Once City had pulled it back to 1-1 they played with more freedom and speed than they ever managed at 0-0. Because they had stared into the emptiness and realised that they did not want to fly back to Manchester without that trophy after all. They did not want to return to their homes while Liverpool was still convulsed in the biggest street party in a generation. They did want to be known as the 95-point or even the 96-point runners up, the greatest non-winners in history. That was the tag they wanted to stick on Liverpool instead.
Up until that Aguero equaliser, all that disaster and shame felt like it was hovering over City like a cloud.
The story of City’s last few weeks is that they have not been able to hit teams with the same fast starts that defined the middle period of the season. No more blowing opponents away in the first 20 minutes, which is how they had won so many games. Not least the FA Cup semi-final against Brighton earlier in the season.
But against Manchester United, Burnley and Leicester City, Guardiola’s team had not been able to do that. As if they did not quite have that same intensity in their legs, for that same early burst. In all three of those matches they had to grow slowly into the game, unable to score in the first half, increasingly conscious of the ticking clock. Each goalless second taking them nearer disaster.
This time there was no such slow burn. The potential for failure was more sudden and immediate. City were not just playing against time, they were losing the game. And that had not been the case since St James Park on 29 January, the mindlessly complacent defeat that threatened to sink their whole season.
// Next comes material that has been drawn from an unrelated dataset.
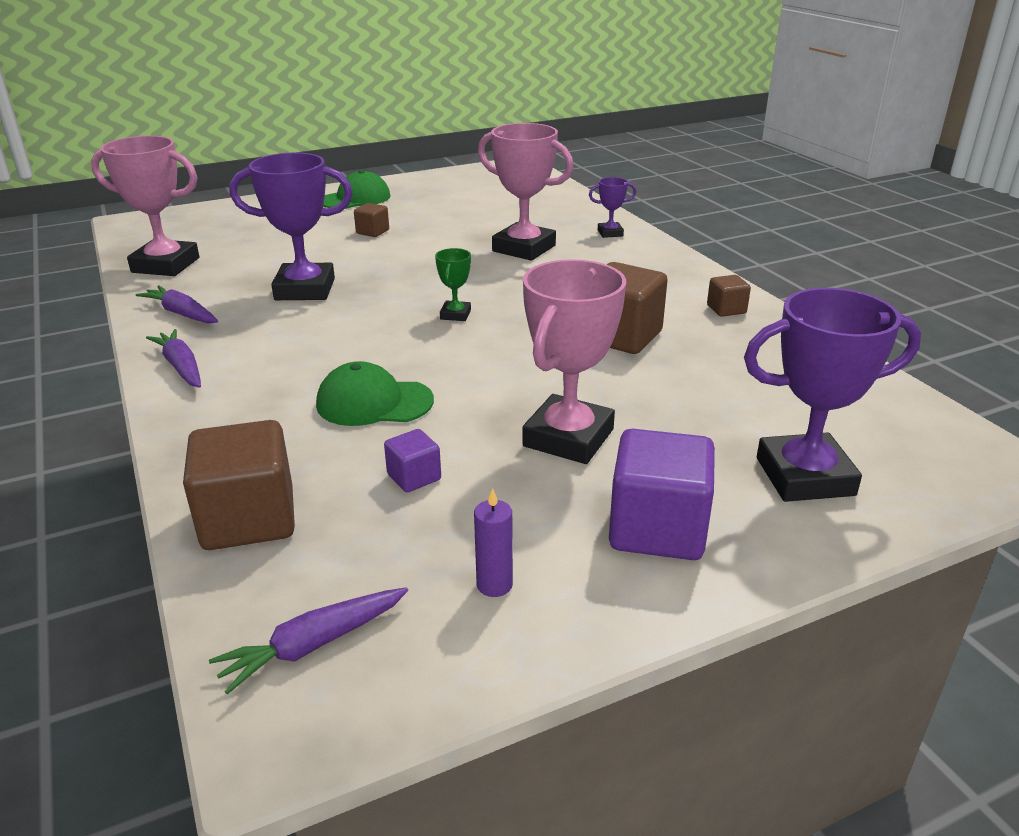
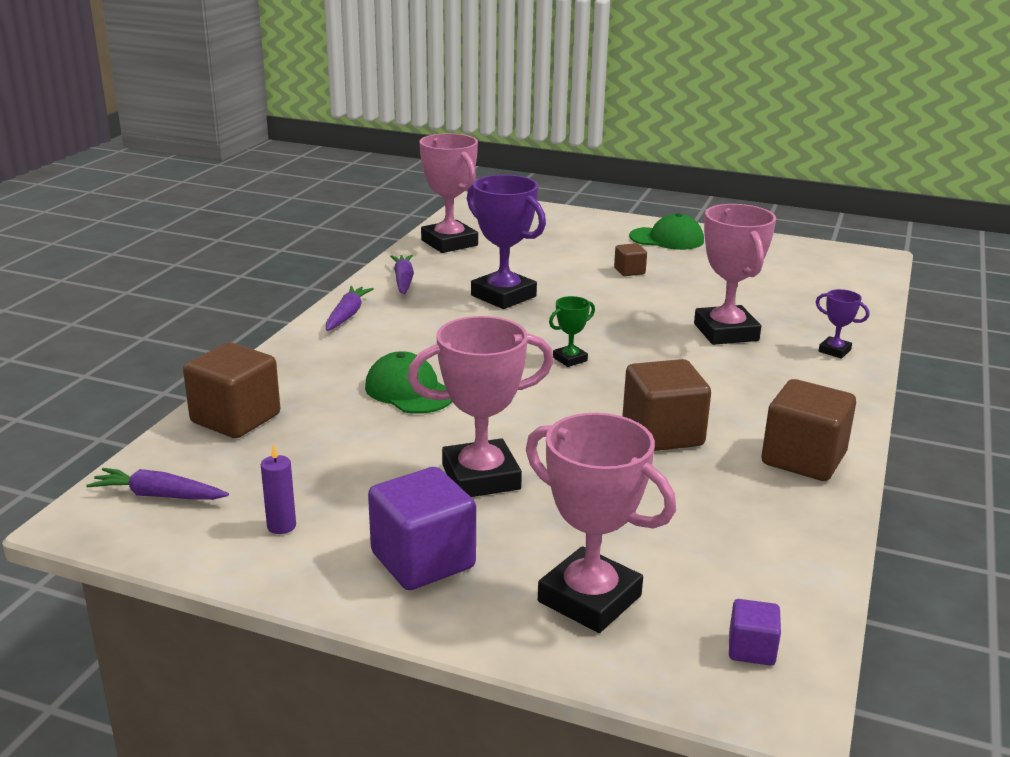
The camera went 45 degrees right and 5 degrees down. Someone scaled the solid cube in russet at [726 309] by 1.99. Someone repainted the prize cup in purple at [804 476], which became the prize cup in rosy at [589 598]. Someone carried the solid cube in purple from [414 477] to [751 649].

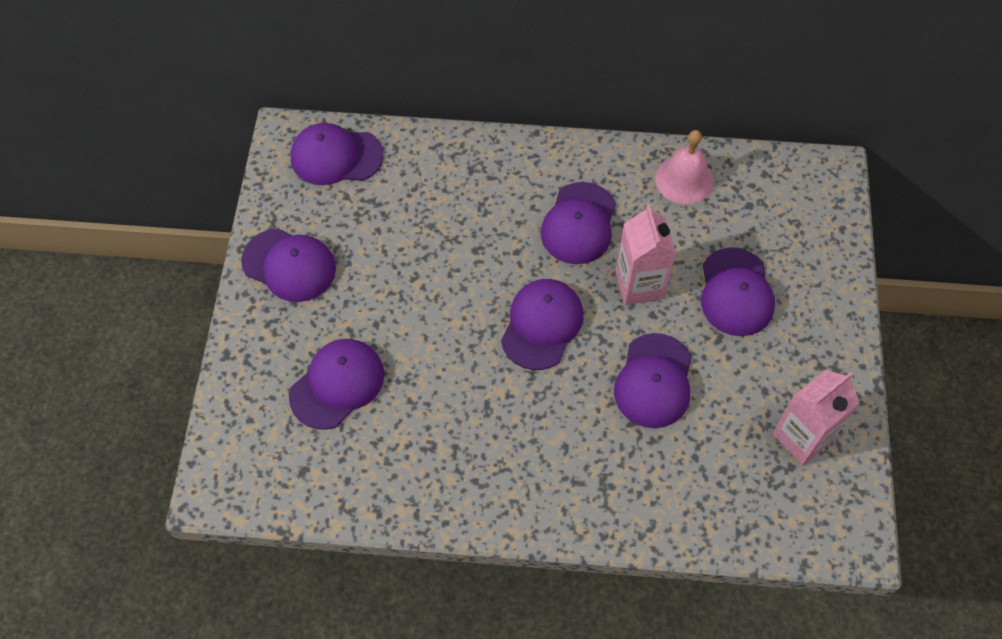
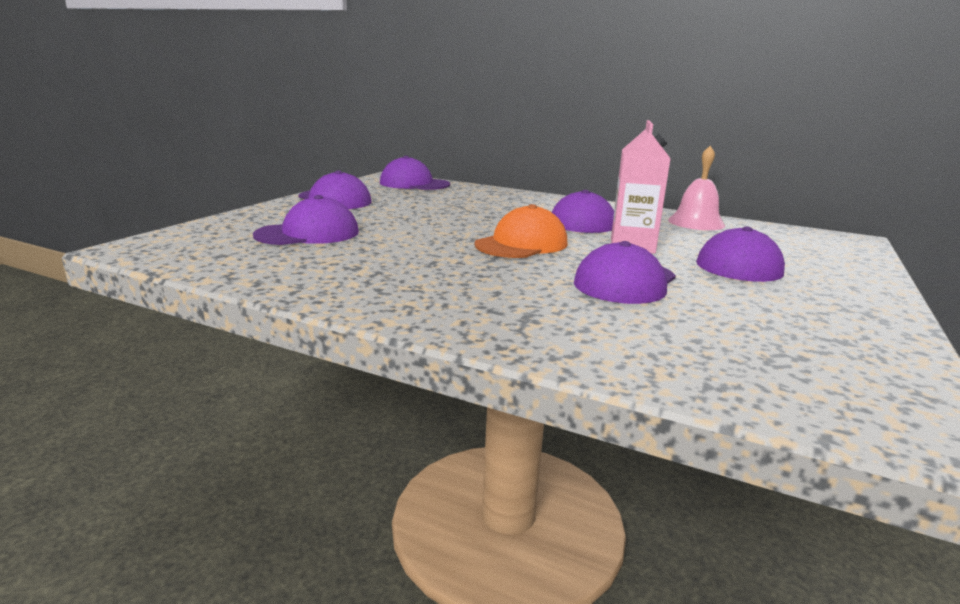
The camera went 20 degrees right and 40 degrees down. Someone repainted the baseball cap in purple at [542 325], which became the baseball cap in bright orange at [522 244]. Someone took away the carton in rosy at [802 437].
Perhaps it was the memory of that day, the night when City thought their season was over, that shocked them into this.
Because after Aymeric Laporte’s headed goal, the goal put City 2-1 up, there was no prospect of any other result than a win. They had rediscovered that cool control and brisk football that characterised City at their their best.
Pep Guardiola had been quivering with tension all afternoon, constantly coiled, spinning away in agony if anything went wrong. With his assistant Mikel Arteta he picked a squabble with Brighton number two Paul Trollope late on in the first half. And he looked constantly terrified that all his hard work this year was on the brink of collapse, that he would have nothing much to show for this remarkable season.
But that all changed with City’s second half surge, the vindication for the unlikeliest selection Guardiola has made in months. No-one expected Riyad Mahrez to play here, the man who had started just one of City’s last eight games and that - the 1-0 defeat at Tottenham in the Champions League - a disaster. But when Mahrez chopped inside Lewis Dunk and then beat Mat Ryan into the top corner with his weaker right foot, it was a moment of explosive vindication for Guardiola.
Clenched fists, down on his haunches, kissing Arteta on the neck, gesturing to the away end, he looked like a man who finally learned that his work would be rewarded.
By the end Guardiola and the City fans were gleefully celebrated, and when Vincent Kompany was taken off for what could be the final time as a City player, he lifted his manager into the air with a bear hug that had 11 years of experience and commitment packed into it. City had stared into the possibility of disaster, and woken up in time to avoid it.